We’d certainly seen it happen before.
This time it didn’t. True, there were all the predictable conflicts. Most of New York’s grumpier hard-core anarchists refused to join in, and mocked us from the sidelines as reformist; meanwhile, the more open, “small-a” anarchists, who had been largely responsible for organizing the facilitation and trainings, battled the verticals in the group to ensure that we did not institute anything that could become a formal leadership structure, such as police liaisons or marshals. There were also bitter battles over the web page, as well as minor crises over the participation of various fringe groups, ranging from followers of Lyndon LaRouche to one woman from a shadowy group that called itself US Day of Rage, and who we sometimes suspected might not have any other members, who systematically blocked any attempt to reach out to unions because she felt we should be able to attract dissident Tea Partiers. On September 17th itself, I was troubled at first by the fact that only a few hundred people seemed to have shown up. What’s more the spot we’d chosen for our General Assembly, a plaza outside Citibank, had been shut down by the city and surrounded by high fences.

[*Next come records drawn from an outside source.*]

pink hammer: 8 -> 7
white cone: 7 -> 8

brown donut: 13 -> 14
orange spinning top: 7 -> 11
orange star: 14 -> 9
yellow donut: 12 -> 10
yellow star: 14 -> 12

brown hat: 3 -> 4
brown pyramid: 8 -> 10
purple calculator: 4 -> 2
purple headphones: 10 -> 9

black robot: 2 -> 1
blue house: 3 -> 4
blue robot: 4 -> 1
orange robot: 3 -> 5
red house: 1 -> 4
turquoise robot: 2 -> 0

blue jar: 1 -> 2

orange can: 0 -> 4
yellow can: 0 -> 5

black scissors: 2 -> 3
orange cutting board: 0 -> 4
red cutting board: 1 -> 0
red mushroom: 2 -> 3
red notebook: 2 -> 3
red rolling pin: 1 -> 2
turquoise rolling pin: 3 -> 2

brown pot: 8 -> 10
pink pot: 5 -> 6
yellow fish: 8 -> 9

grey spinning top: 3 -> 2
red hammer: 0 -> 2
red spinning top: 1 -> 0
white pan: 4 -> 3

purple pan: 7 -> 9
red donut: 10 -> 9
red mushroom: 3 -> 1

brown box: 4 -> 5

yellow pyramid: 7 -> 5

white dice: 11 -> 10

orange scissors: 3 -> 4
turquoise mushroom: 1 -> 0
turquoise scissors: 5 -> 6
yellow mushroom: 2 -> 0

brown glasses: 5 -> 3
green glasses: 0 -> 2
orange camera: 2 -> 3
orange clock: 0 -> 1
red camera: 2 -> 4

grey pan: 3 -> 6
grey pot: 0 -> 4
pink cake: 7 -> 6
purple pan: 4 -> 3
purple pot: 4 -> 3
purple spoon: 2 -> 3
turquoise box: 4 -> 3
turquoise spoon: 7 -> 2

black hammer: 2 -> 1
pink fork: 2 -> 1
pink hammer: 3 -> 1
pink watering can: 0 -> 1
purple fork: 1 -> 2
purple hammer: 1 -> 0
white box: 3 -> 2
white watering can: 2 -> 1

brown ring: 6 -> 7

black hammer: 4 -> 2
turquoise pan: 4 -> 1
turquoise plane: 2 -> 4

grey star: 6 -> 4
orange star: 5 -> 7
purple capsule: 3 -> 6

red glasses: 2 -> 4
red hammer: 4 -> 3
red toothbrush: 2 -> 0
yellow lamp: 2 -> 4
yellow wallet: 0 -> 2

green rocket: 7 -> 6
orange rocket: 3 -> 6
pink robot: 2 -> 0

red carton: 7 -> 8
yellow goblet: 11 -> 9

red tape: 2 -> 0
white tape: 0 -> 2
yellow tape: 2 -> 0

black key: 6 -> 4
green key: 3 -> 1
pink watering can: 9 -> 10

The tactical committee however had scouted out other possible locations, and distributed maps: around 3 PM, word went around we were moving to location #5—Zuccotti Park—and by the time we got there, I realized we were surrounded by at least two thousand people.
The real credit for what happened after that—within a matter of weeks, a movement that had spread to 800 different cities, with outpourings of support from radical opposition groups as far away as China—belongs mainly to the students and other young people who simply dug themselves and refused to leave, despite the endless (and in many cases, obviously illegal) acts of police repression designed to intimidate, and to make life so miserable in the park (refusing to allow activists to cover their computers with tarps during rainstorms, that sort of thing) that its inhabitants would simply become demoralized and abandon the project. And, as the weeks went on, against calculated acts of terrorism involving batons and pepper-spray. Still, dogged activists have held out heroically under such conditions before, and the world simply ignored them. Why didn’t it happen this time? After so many years of vain attempts to revive the fervor of the Global Justice Movement, and constantly falling flat, I found myself, like Dina, asking “what did we actually do right?”
Crow posted:
i'm really glad they decided to take a peaceful approach, it's the proper strategy against a 'peaceful', violence-orientated power formulation. i think it wouldn't be effective in the least, if it wasn't such an enormous affront to the carefully-sculpted symbolic signifiers 'democracy' and 'peace' that liberal democracy has cultivated.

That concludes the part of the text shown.